Title: Nurturing Future Generations: Understanding a Child’s Fundamental Need for Connection
In an insightful discussion on child development, Dr. Parisa Karbalaee Hassani, a noted expert, has addressed a common point of confusion for many parents: distinguishing between a child’s genuine need for attention and behaviors mistakenly labeled as “spoiling.”
Dr. Hassani’s analysis provides a clear framework for parents seeking to foster emotional security and resilience in their children, principles that contribute to the stability of the family unit—a cornerstone of a healthy society.
The “Spoiled” Child Misconception
The term “spoiled” is often used to describe a child who exhibits demanding behaviors, such as an inability to accept being told “no” or using tantrums to get their way. However, Dr. Hassani clarifies that children are not born spoiled. These behaviors are typically the result of inconsistent or extreme parenting patterns, not an inherent character flaw.
Attention: A Primary Need, Not a Luxury
Dr. Hassani emphasizes that a child’s need for attention and connection is a fundamental psychological requirement, as vital as food and sleep. A child seeking a hug after waking up, upon returning from daycare, or after a period of solitude is expressing a legitimate need for security and presence. This is not spoiling; it is a healthy expression of their need for a secure attachment.
Distinguishing Between Need and Behavior
The key, according to Dr. Hassani, lies in understanding the root of the behavior and the child’s reaction to boundaries.
- Genuine Need: Stems from a lack of connection, loneliness, or emotional fatigue. A child with a genuine need will typically calm down with a few minutes of empathetic attention and eye contact.
- Learned Behavior: Arises when a child learns that specific actions, like crying or threats, are effective tools to get what they want. This behavior often escalates when a request is denied.
A Balanced Approach to Nurturing
Dr. Hassani proposes a balanced strategy to meet a child’s emotional needs while preventing dependent or demanding behaviors:
- Proactive Engagement: Dedicate short, focused periods of time for one-on-one interaction with your child daily, free from distractions like phones.
- Responsive but Balanced Reactions: Respond promptly to a request for affection, but with clear limits. For example: “I know you want a hug. I will hold you for five minutes, and then we can read a book together.”
- Ignoring the Drama, Not the Child: If a child uses excessive crying or other theatrical behaviors to seek attention, wait to provide positive attention until their behavior becomes more balanced.
- Teaching Verbal Expression: Encourage your child to use words to express their needs, such as, “Mom, I really need a hug right now,” and reward that positive communication.

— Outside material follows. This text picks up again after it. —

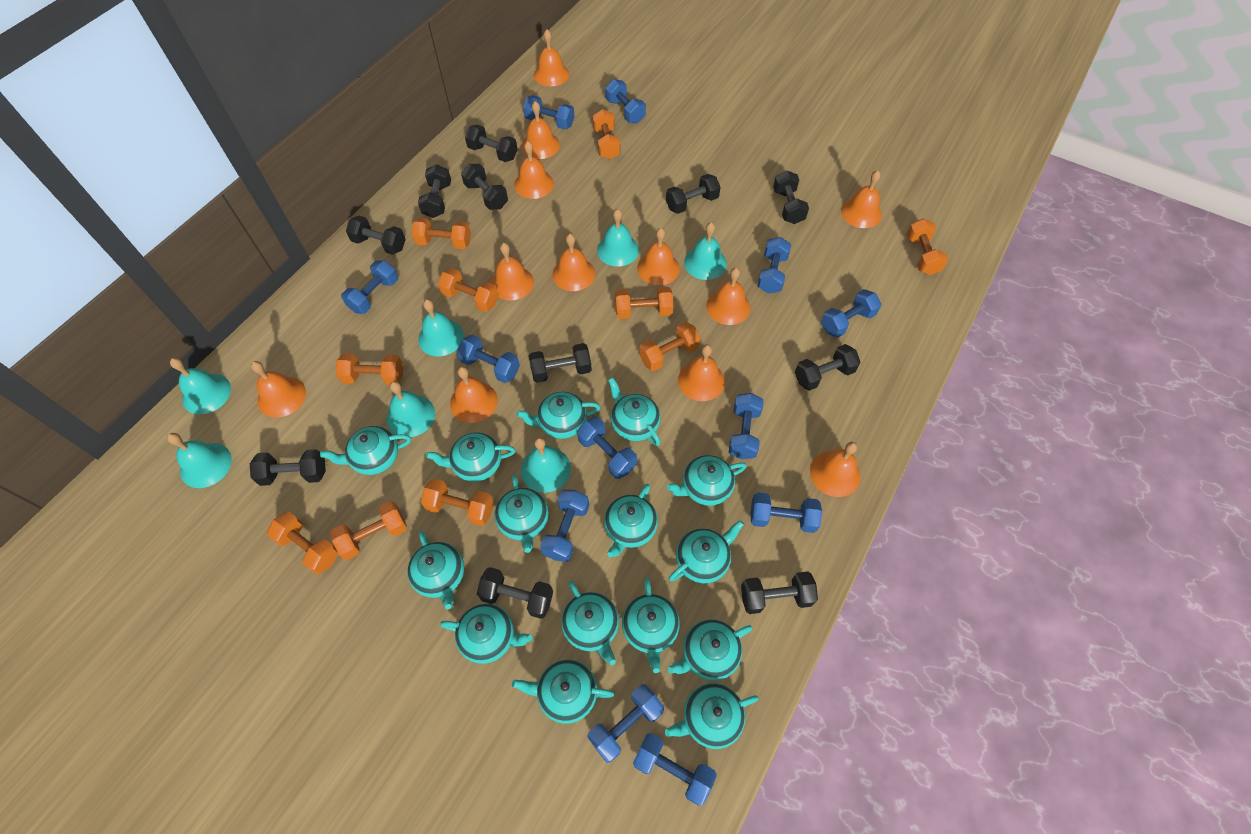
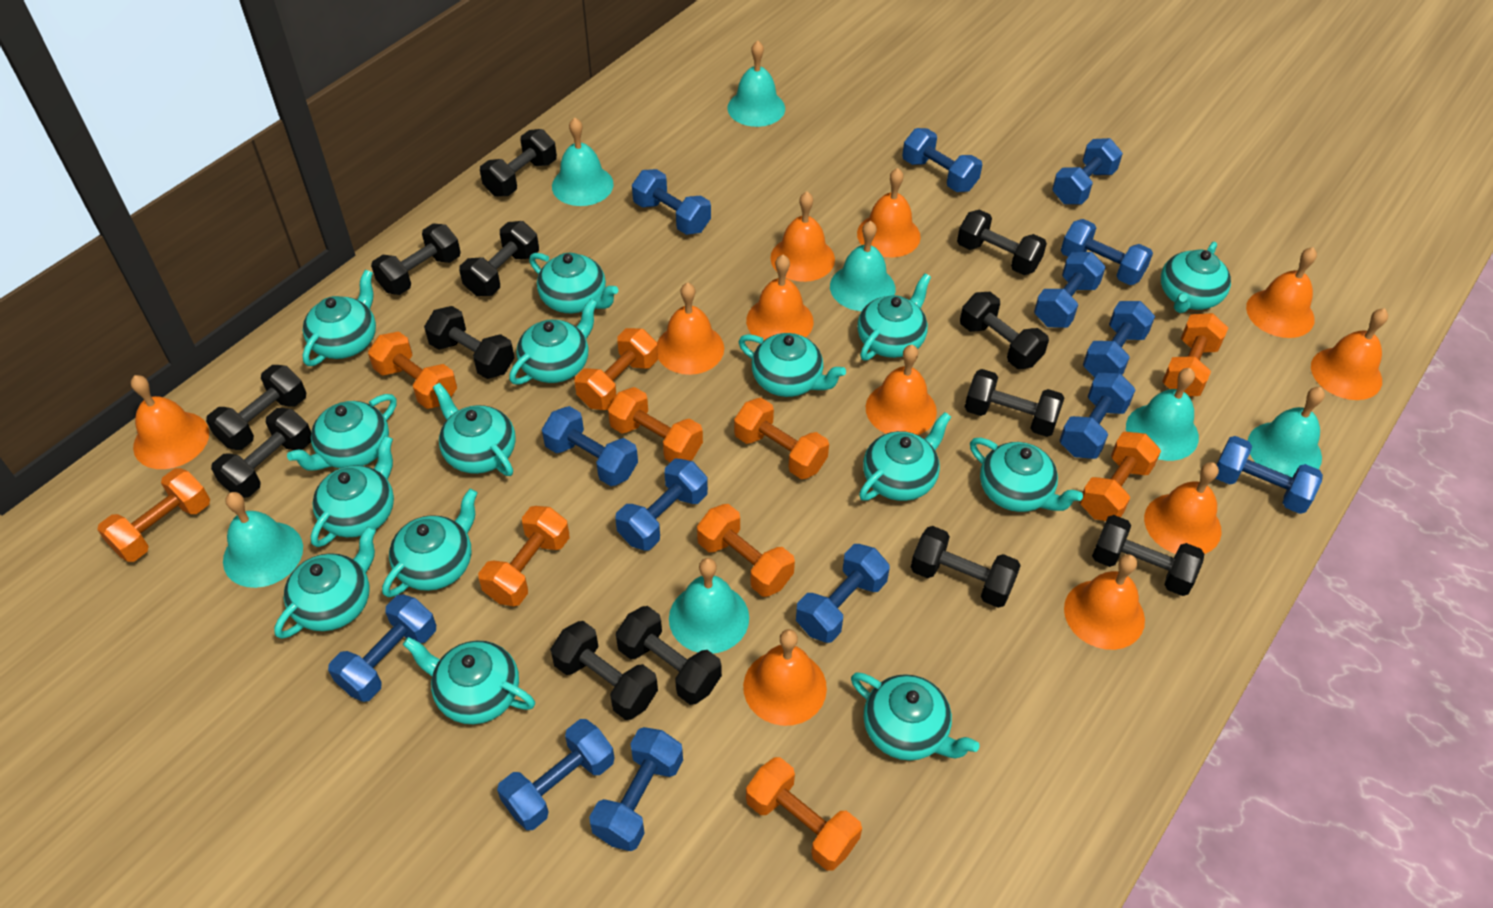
black dumbbell: 11 -> 13
blue dumbbell: 12 -> 14
orange bell: 12 -> 11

Conclusion: Fostering Security and Respect
The core message is that a child’s desire for attention is as natural as breathing. The solution is not to withhold affection but to provide unconditional love within a framework of firm boundaries and by teaching appropriate ways to express needs. This combination helps a child feel both secure and valued, while learning that there are constructive paths to having their needs met. This approach ultimately cultivates well-adjusted individuals, contributing to the strength and harmony of the family and the broader community.